SiteDistrict has a paid Slack workspace, allowing us to add limited guest users to single channels for no extra charge. We can also use Slack Connect with other organizations who also have a paid Slack workspace, to share a channel between our teams.

Let us know if you would like to use Slack for SiteDistrict support.

Phone

We have phone number on our Contact page, but these days, we're unlikely to answer it unless you've scheduled a call with us ahead of time.

SMS / Text

You can also text us, if you wish. But most of the other channels listed in this section are preferred.

Not Available

We don't use Facebook messenger, X / Twitter / Bluesky, Reddit, etc. We also don't use other ticketing & support systems.

Any public messages will either be ignored, or you'll be referred here instead.

Self-Service Options

In some cases, it's faster, easier, or even more satisfying to use some of the self-service options for solving your problems or answering your questions, rather than contacting support.

Browser Developer Tools

For most issues that can be reproduced inside your web browser, it's a good idea to use the browser's Developer Tools to investigate and possibly diagnose or even solve the problem.

If you can replicate an issue, open up the Developer Tools for your browser.

View JavaScript and other errors related to the page inside the Console tab.

Select the Network tab, and then reload the page or enter the URL into the address bar. You may need to check the checkboxes for Preserve Log or Disable Cache (inside Chrome, Edge, Brave, etc.) to capture everything you need, or avoid browser caching issues. Review the network requests, looking for those in red, which indicate errors. Click on a row to view the Request Headers and Response Headers.

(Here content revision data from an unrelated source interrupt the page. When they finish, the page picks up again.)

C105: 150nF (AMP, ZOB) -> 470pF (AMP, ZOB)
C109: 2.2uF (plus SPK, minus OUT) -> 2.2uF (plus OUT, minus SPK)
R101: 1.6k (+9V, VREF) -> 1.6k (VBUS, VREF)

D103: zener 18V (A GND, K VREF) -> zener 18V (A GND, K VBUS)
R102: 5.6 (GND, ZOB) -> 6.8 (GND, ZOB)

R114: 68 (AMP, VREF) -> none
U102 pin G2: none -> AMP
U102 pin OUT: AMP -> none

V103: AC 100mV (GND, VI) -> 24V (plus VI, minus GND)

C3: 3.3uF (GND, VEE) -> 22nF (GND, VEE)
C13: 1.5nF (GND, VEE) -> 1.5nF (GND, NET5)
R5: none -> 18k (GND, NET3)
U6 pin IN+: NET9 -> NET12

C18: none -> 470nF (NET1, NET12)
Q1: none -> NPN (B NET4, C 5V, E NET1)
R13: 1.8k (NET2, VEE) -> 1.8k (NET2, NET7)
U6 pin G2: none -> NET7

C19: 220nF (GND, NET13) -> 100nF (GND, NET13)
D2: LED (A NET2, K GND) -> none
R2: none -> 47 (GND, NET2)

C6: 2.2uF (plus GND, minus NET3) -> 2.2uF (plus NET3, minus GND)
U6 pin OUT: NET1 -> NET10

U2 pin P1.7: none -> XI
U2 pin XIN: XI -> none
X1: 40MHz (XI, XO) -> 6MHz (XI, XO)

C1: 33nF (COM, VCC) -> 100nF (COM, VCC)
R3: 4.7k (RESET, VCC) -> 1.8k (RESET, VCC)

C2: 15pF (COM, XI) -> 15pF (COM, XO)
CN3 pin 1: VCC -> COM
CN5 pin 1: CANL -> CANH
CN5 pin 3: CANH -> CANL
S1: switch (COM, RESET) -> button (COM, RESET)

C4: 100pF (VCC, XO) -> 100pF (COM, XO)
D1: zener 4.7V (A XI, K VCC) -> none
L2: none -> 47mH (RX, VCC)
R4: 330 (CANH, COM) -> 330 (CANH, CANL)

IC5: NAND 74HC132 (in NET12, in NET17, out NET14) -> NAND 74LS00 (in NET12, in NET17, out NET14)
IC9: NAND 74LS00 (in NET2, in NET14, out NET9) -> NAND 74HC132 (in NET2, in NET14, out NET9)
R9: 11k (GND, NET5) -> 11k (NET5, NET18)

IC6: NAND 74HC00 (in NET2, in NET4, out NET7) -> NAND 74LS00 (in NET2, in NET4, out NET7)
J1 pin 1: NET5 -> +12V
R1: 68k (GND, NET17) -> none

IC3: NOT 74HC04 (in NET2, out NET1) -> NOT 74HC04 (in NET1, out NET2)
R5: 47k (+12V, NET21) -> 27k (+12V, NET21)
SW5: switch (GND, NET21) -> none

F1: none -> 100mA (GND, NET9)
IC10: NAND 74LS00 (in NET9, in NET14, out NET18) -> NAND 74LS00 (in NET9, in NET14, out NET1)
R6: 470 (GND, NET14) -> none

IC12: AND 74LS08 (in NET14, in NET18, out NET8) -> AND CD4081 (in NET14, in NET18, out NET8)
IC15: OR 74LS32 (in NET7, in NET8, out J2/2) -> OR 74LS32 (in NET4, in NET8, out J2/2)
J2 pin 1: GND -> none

For some types of issues, we will ask you to do exactly this, and send us screenshots.

Logs

Open up the SiteDistrict dashboard and navigate to the Site Details for your site. On the left hand side of the page, in the navigation section, you'll find the Logs link.

The Logs page for the site lets you access a number of different logs for your site, including server logs for HTTP requests (normal web traffic), PHP errors logs, external HTTP request logs, and much more. Some of the pages within the Logs page are just filters for the HTTP request logs, letting you drill down to find the exact requests involved with your issue.

Review our Website

We have a number of pages on our site that cover different features of our platform, some of which might answer your questions or help you solve your problem on your own. Pages covering some of our features include Backups and Restore, and Staging and Cloning. For moving a site to SiteDistrict, start with our Importing a Site page. We have pages for Moving a Site off SiteDistrict and Taking a Site Offline.

Rubber Duck Debugging

One other surprisingly effective way to solve some issues, especially when you're not 100% sure that the problem needs to be solved by someone else, is to use a technique called rubber duck debugging.

To use this technique, imagine a rubber duck is sitting in front of you, or grab a stuffed animal or similar object. Or talk to your pet. Explain the issue to them out loud, including the context, what you're trying to do, the steps you're taking, and what's happening. Assume they are a complete stranger to the problem, and you need to explain it all.

If you feel strange talking to an object, you could try talking to a friend, family member, or colleague.

Even if this doesn't result in a solution or an answer, it's a good rehearsal for when you move on to contacting support.

Summary

The support experience at SiteDistrict is pretty much guaranteed to be unlike support you receive anywhere else.

Most of our customers love our support.

Our platform provides some of the best performance, security, and features on the market for WordPress sites. Much of this is a result of numerous personal interactions with our customers, while providing support.

We are grateful for your continued business, trust, and all of our mutually beneficial interactions.